Along the way I discovered the blog, Food In Jars, written by Marisa McClellan and dedicated to teaching the proper way to can foods of all kinds. There was so much useful information; I learned many things I never knew before! I could tell you all about how to start canning, but she does a much better job of it. You can read her posts on how to begin canning by searching her archives here. There you can learn all about the equipment you will need, the dangers of botulism, and proper ways to store your jars. If you are new to canning, please go take a look at her page!! If you are fairly experienced, let's begin here with the equipment you will need to start making delicious strawberry preserves:
- Canning pot. You do not need a pot specifically made for canning to get the job done, just something tall enough to hold your rack, jars, and an additional 2 inches worth of space for the water to cover the jars and have room to boil.
- Cooling rack.
- Stovetop pot. For cooking your product.
- Wide mouth funnel.
- Jar lifter.
- Canning ladle.
- 1 1/3 cups crushed strawberries (wash, hull, and crush one layer at a time using a potato masher or your hands)
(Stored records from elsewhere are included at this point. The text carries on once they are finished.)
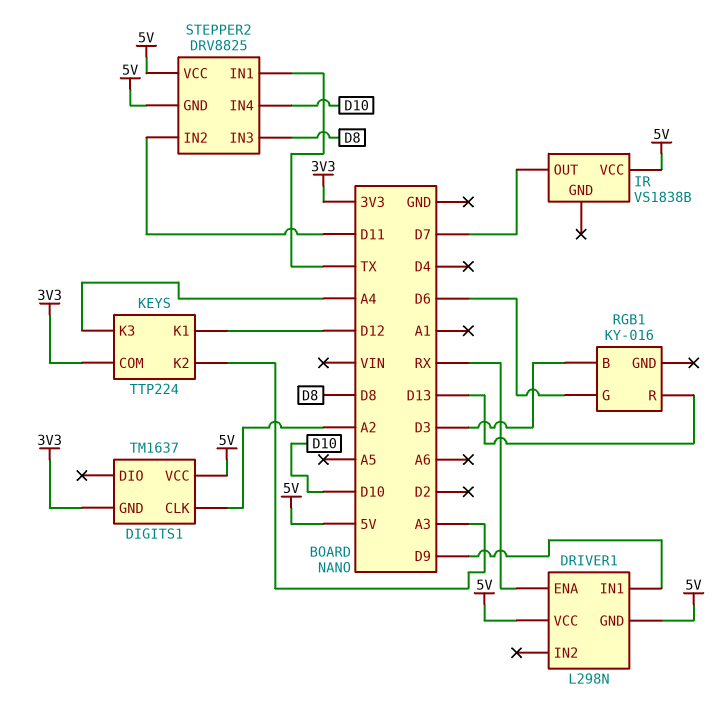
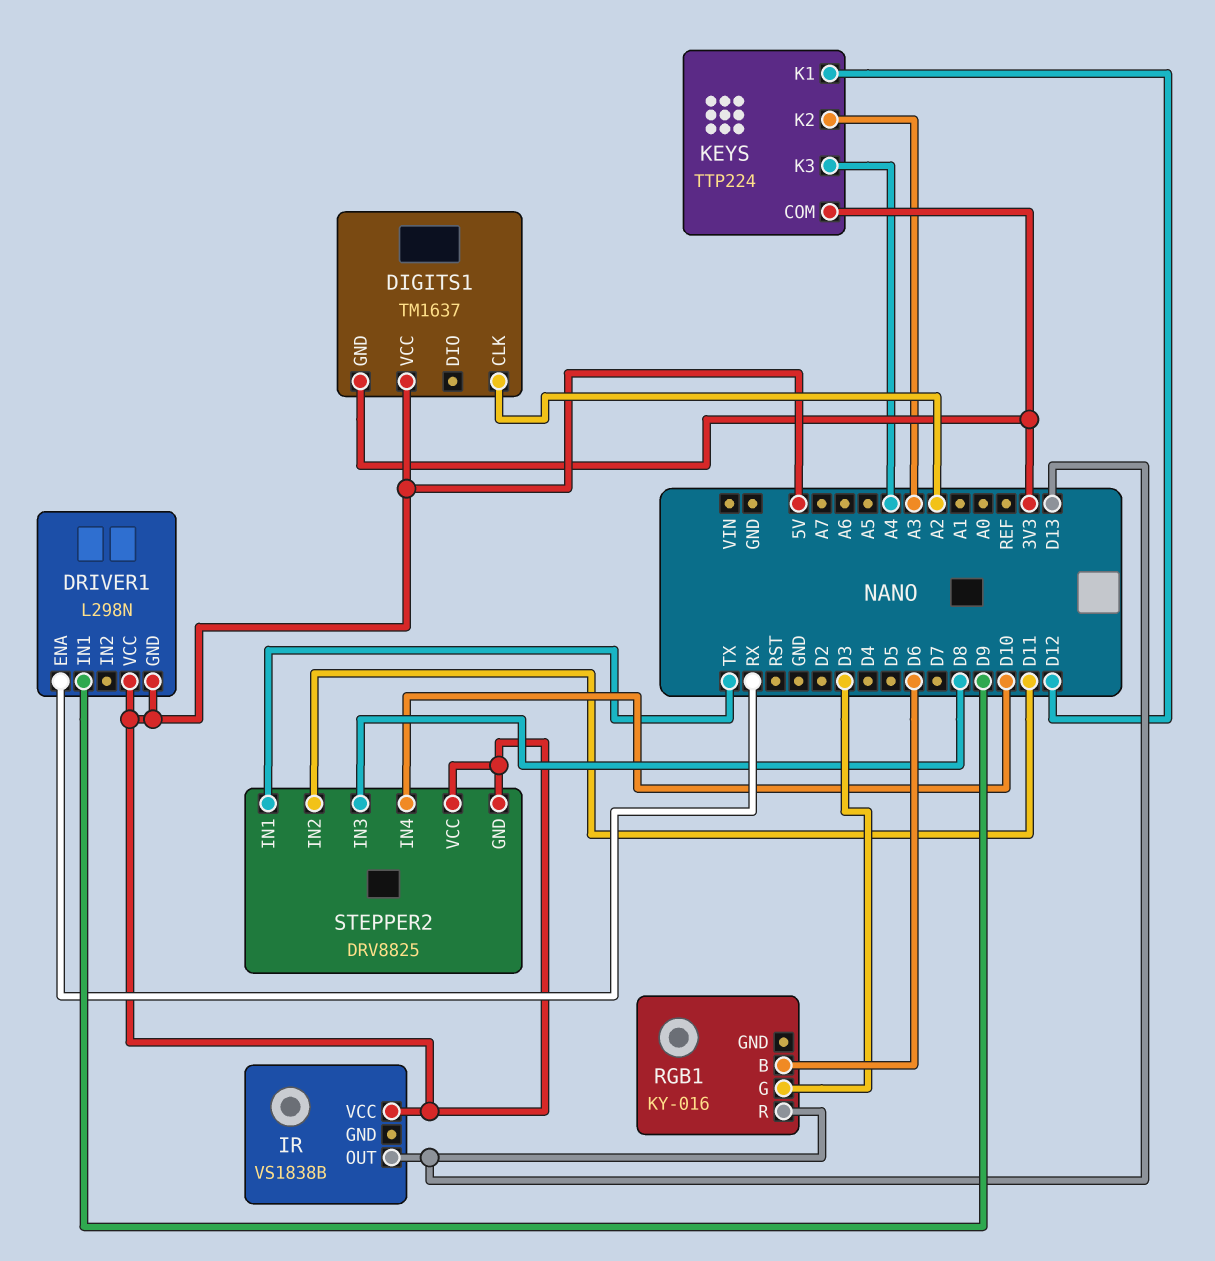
IR pin OUT: D7 -> D13
RGB1 pin B: D3 -> D6
RGB1 pin G: D6 -> D3

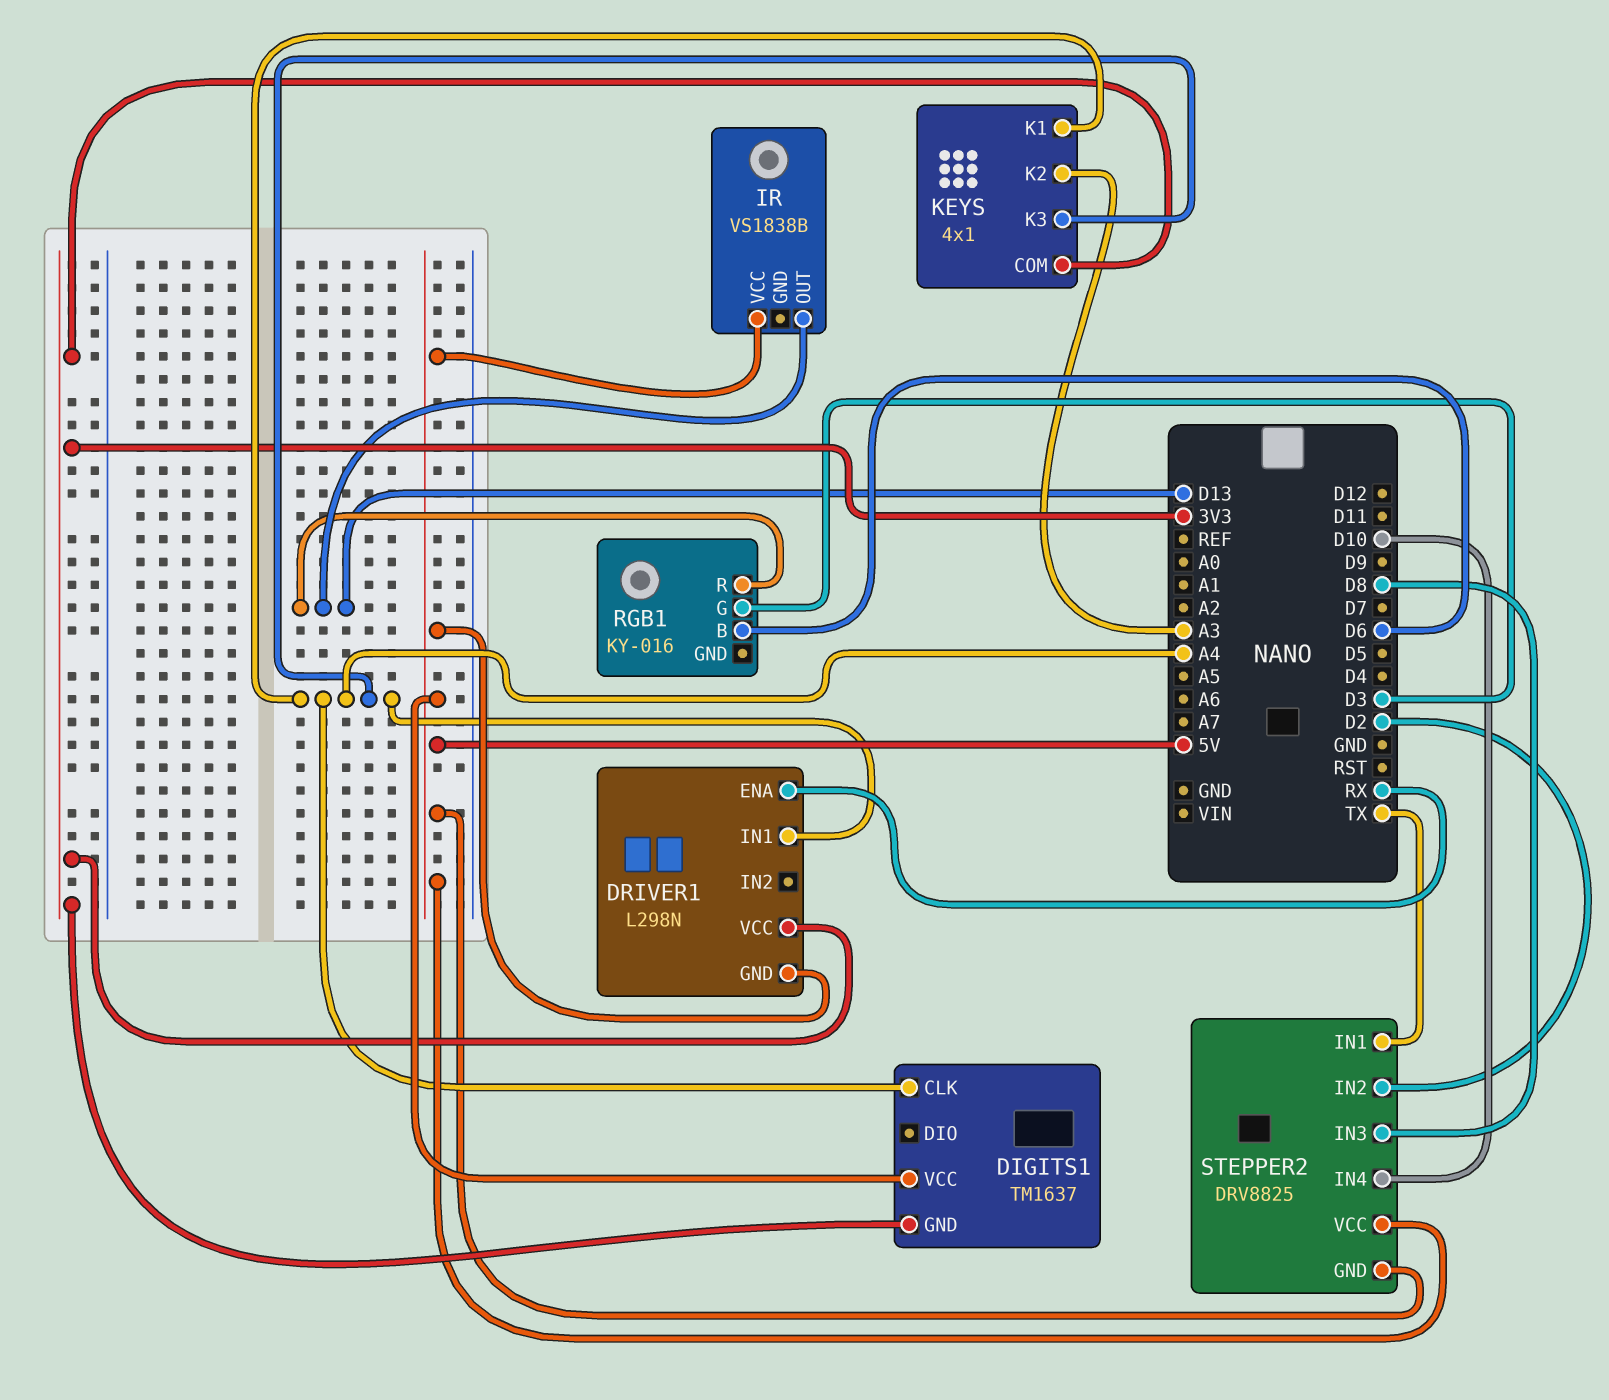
DIGITS1 pin CLK: A2 -> A4
DRIVER1 pin IN1: D9 -> A4
DRIVER1 pin VCC: 5V -> 3V3
KEYS: TTP224 -> 4x1
KEYS pin K1: D12 -> A4
STEPPER2 pin IN2: D11 -> D2

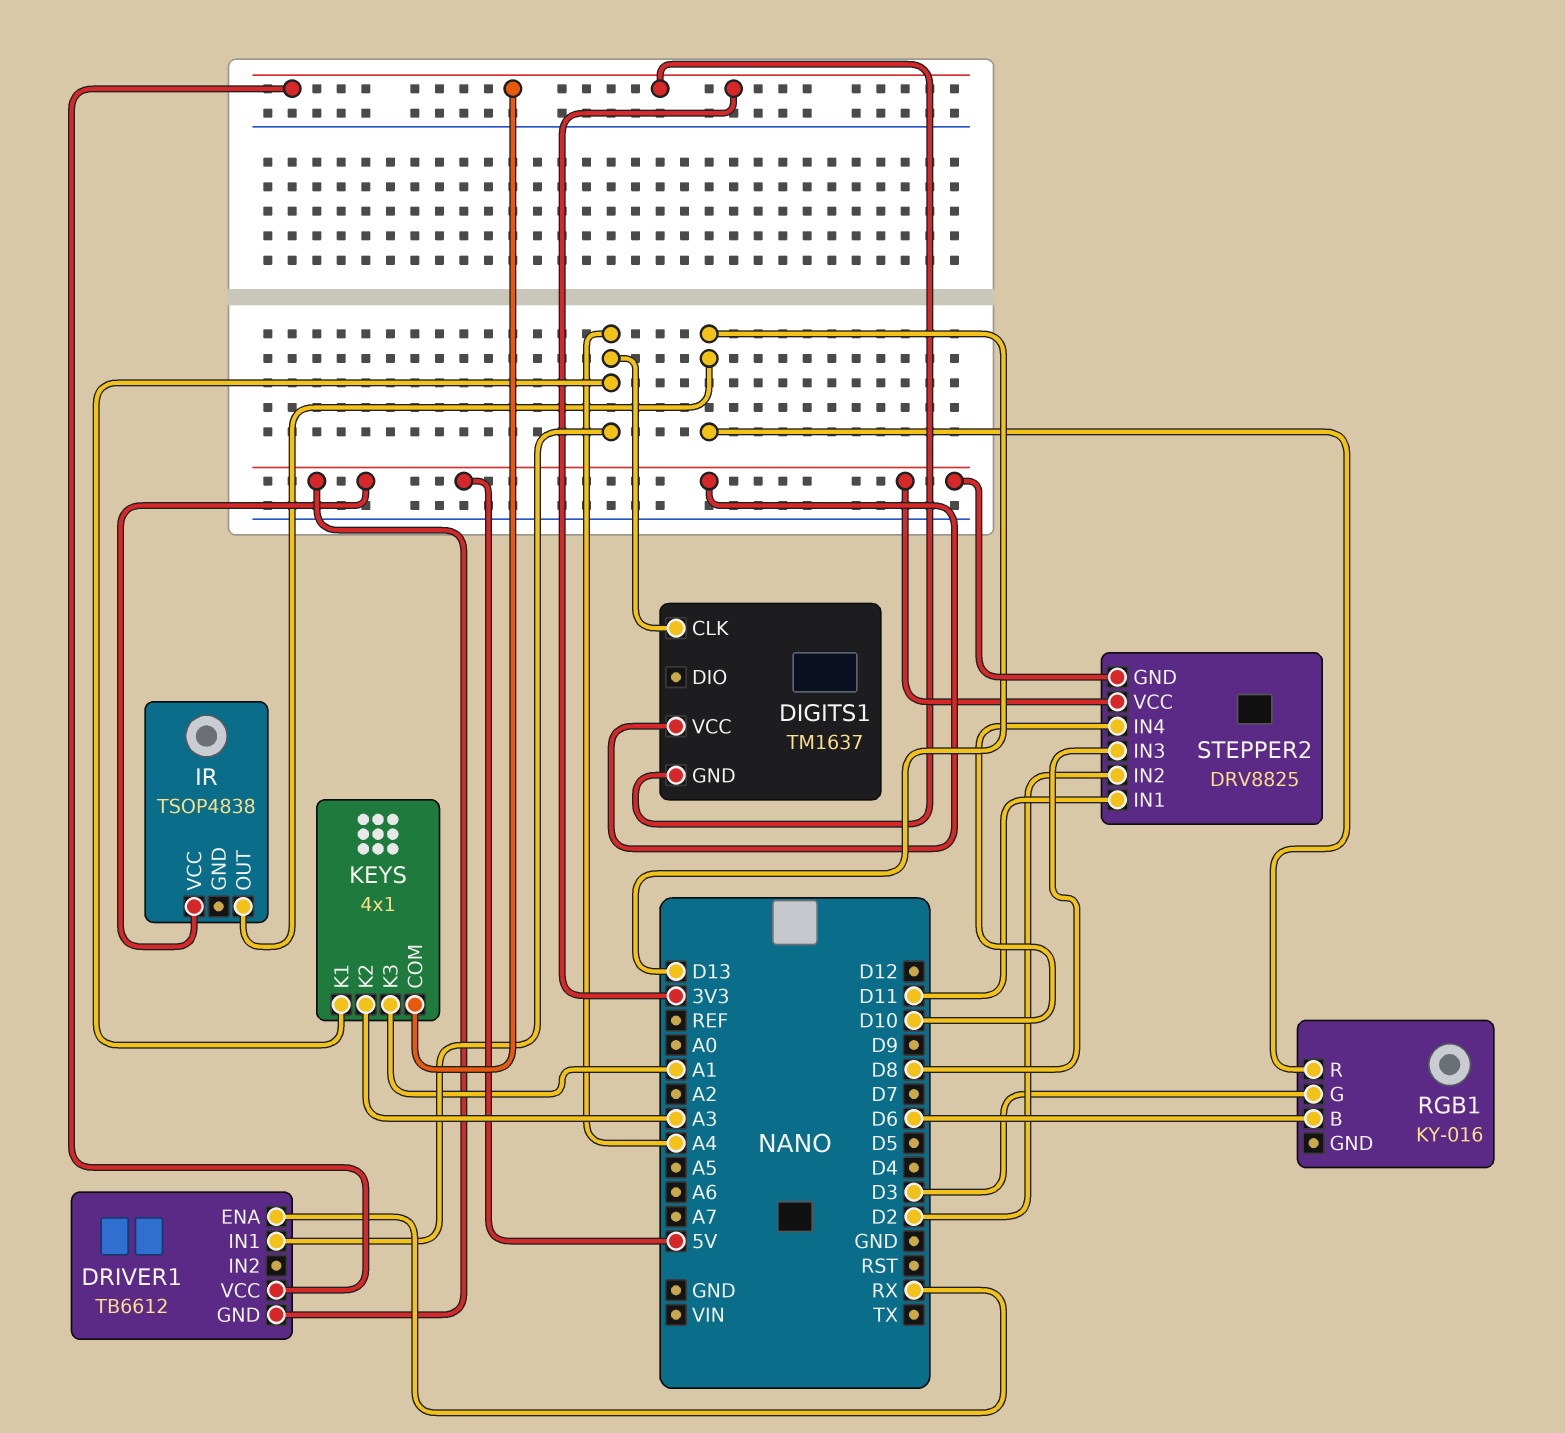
DRIVER1: L298N -> TB6612
IR: VS1838B -> TSOP4838
KEYS pin K3: A4 -> A1
STEPPER2 pin IN1: TX -> D11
- 1 1/2 tablespoons classic Pectin
- 1 2/3 cups sugar
- 2 Ball or Kerr Jars (8 oz) with lids and bands
- Fill your canning pot with water tall enough to cover one inch above the jars. Bring to a boil. Place the jars and lids in the water on the rack and simmer, do not boil, for at least 10 minutes. Set the bands aside.
- Place strawberries in your stovetop pot. Gradually stir in the Pectin. Over high heat, bring to a full rolling boil that cannot be stirred down, stirring constantly.
- Turn down the heat and add the sugar, stirring to dissolve. Return mixture to a full rolling boil. Boil hard for 1 minute, stirring constantly. Remove pot from heat and skim foam if necessary.
- Remove the jars from the water and ladle the hot jam into the hot jars leaving 1/4 inch headspace. Wipe the rim clean. Center the lids on your jars and apply band until it is only fingertip tight.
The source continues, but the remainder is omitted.